In FIG. 3 two closely overlapping peaks are depicted. FIG. 3A shows a chromatogram where the decrease in the steepness of the peak is not sufficient to detect a peak border in the standard 2D manner (the peak border detection works always in the same manner->see greedy steepness method below; in every extracted chromatogram/profile the calculated area under the curve must be bigger than the area error and the highest peak intensity must be twice the background; the calculation of the area error and background is described in ASAPRatio paper). Thus a multi-step procedure is applied to detect the overlap and confine the peak border correctly. The procedure acquires two peak border points in time direction and two peak border points in m/z direction. Through these border points an ellipse is fitted, representing the borders of the peak. The four border points are extracted using the following procedure:

- The peak borders are confined in the chromatogram extracted in 1), and the highest peak intensity is detected (see FIG. 3A).
- At the time point of the highest intensity, an m/z profile is extracted (see FIG. 3B) (time-range: 2 s; smooth range for FT=0.02 Da, Q-TOF-profile=0.1 Da, Q-TOF-centroid and Q-TRAP=0.05 Da; smooth repeats for FT and Q-TOF-centroid=5, Q-TOF-profile=7, Q-TRAP=3).
- In the m/z profile again the peak borders and the m/z value of the highest intensity is confined (see FIG. 3B). This m/z value of the summit is not allowed to differ too much from the original one (FT: ±5 mDa; Q-TOF in profile mode: ±100 mDa; Q-TOF centroid data: ±45 mDa; Q-TRAP: ±150 mDa), otherwise step 3a is stopped at this point and the peak is discarded.
- The peak borders calculated in the m/z profile represent an m/z range that is used to extract again a chromatogram (see FIG. 3C) (the smooth range and smooth repeats are the same as in step 1 and 2). The only difference for this chromatogram is that just a range of ±5 minutes around the peak is smoothed to accelerate the algorithm, except for Q-TRAP where it is ±7 minutes. For this chromatogram again the peak borders are confined.
- In the m/z-region around the highest peak, a chromatogram with a very narrow range (FT: ±2 mDa; Q-TOF: ±10 mDa; Q-TRAP: ±90 mDa; the smooth range is the same as step 1 and 2, but the smooth repeats are higher, since there are quite often not so many data points present—FT=15; Q-TOF=10; Q-TRAP=3) is extracted and again the peak borders are confined. As in the previous step, just the same time region around the peak is smoothed to accelerate the algorithm.
- After this procedure, two border points in m/z direction are defined, but several border points in the time direction (chromatogram A, C and D). In general, the border points of the chromatogram with the smaller m/z-range are used (chromatogram D). However, the opposite problem can happen: the overlap is detected by the “greedy steepness method” in the chromatogram A, but because D cuts just parts of the wrong peak, the decrease in the steepness is not so prominent, and the peak borders of D cover the wrong peak. The criteria for this case are:
  - In the steepness method the peak border of A is detected by a sudden decrease in the steepness of the gradient and the distance from the peak centre to the border of the chromatogram D is 1.1 times higher than the one of A.
  - The distance from the peak centre to the border of the chromatogram D is 1.5 times higher than the one of A, without considering a steepness decrease.

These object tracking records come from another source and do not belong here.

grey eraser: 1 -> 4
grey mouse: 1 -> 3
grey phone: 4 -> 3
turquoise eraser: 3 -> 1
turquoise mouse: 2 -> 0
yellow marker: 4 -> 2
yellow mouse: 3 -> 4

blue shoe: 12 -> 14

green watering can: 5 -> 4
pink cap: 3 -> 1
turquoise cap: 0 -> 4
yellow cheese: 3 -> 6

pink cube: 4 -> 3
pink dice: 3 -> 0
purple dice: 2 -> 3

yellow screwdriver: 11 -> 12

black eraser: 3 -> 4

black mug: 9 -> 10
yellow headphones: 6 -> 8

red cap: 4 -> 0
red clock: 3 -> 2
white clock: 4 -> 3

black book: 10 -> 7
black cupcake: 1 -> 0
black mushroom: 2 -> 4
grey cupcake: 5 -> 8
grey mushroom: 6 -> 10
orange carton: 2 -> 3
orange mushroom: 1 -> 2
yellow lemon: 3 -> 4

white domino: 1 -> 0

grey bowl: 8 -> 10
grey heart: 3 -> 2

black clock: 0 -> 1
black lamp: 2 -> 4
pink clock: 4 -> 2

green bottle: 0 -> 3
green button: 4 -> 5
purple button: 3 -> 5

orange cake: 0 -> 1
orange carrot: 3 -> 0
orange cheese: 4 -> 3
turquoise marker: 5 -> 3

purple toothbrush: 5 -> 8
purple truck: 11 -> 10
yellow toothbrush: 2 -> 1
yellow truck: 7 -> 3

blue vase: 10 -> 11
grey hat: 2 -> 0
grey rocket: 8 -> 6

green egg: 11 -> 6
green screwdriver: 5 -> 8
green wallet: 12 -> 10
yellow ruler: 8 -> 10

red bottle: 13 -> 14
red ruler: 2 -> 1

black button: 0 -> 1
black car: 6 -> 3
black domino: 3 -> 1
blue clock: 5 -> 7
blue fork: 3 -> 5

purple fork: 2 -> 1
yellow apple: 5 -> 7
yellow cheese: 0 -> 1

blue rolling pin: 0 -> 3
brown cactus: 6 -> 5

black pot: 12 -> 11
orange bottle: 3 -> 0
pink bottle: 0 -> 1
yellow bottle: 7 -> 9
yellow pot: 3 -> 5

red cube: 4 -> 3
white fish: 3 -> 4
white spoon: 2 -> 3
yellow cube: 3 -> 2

In these cases, the borders of C are used.

- If an overlap can be assumed, this finding is stored and is used in 3 c).
  
  Details to Step 3a)—Greedy Steepness Method

First, the highest peak intensity is detected in the neighbourhood (same algorithm as in ASAPRatio: see Li et al, Anal. Chem 2003; 75: 6648-6657). Second, the algorithm moves to the right side and the left side of the highest intensity and calculates the gradient between the data points (in the original ASAPRatio the border points are set if the intensity increases again). If the intensity increases or the steepness of the gradient decreases from one data point to the next or the intensity falls below 3% of the peak summit (just true for chromatogram D and the m/z profile B, 5% for the chromatogram C) a peak border is assumed. For profile peaks an additional criterion is applied: a border point is assumed if the distance from the summit to the border exceeds a certain threshold (FT=0.02 Da, Q-TOF-profile: 0.2 Da, Q-TOF-centroid: 0.08 Da, Q-TRAP: 0.6 Da). In order to measure the steepness decrease, the quotient (quot) between the gradient of the current data point to the next data point is calculated:

quot=grad_curr/grad_next

If this quotient exceeds a certain value the border point value is set (see FIG. 2). The algorithm allows two definable thresholds for the quotient, depending on the intensity in relation to the highest intensity. The reason for 2 thresholds is that in regions of lower signal intensity (int<0.2*max) (int: intensitiy of the current data point; max: intensity of peak summit) the steepness of the gradient varies more. If int>0.2*max the quot must be >1.5 (for the chromatogram C 1.33 is sufficient) to assume a border point, if 0.15*max<int<=0.20*max the quot must be >1.8 to assume a border point. For int<=0.15*max the intensity of the next point must be higher than the previous one (standard ASAPRatio method as described in Li et al, Anal. Chem 2003; 75: 6648-6657). In the example of FIG. 2, the quotient is 1.7/1.0 =1.7, which is higher than 1.5 and the algorithm will put a peak border point there.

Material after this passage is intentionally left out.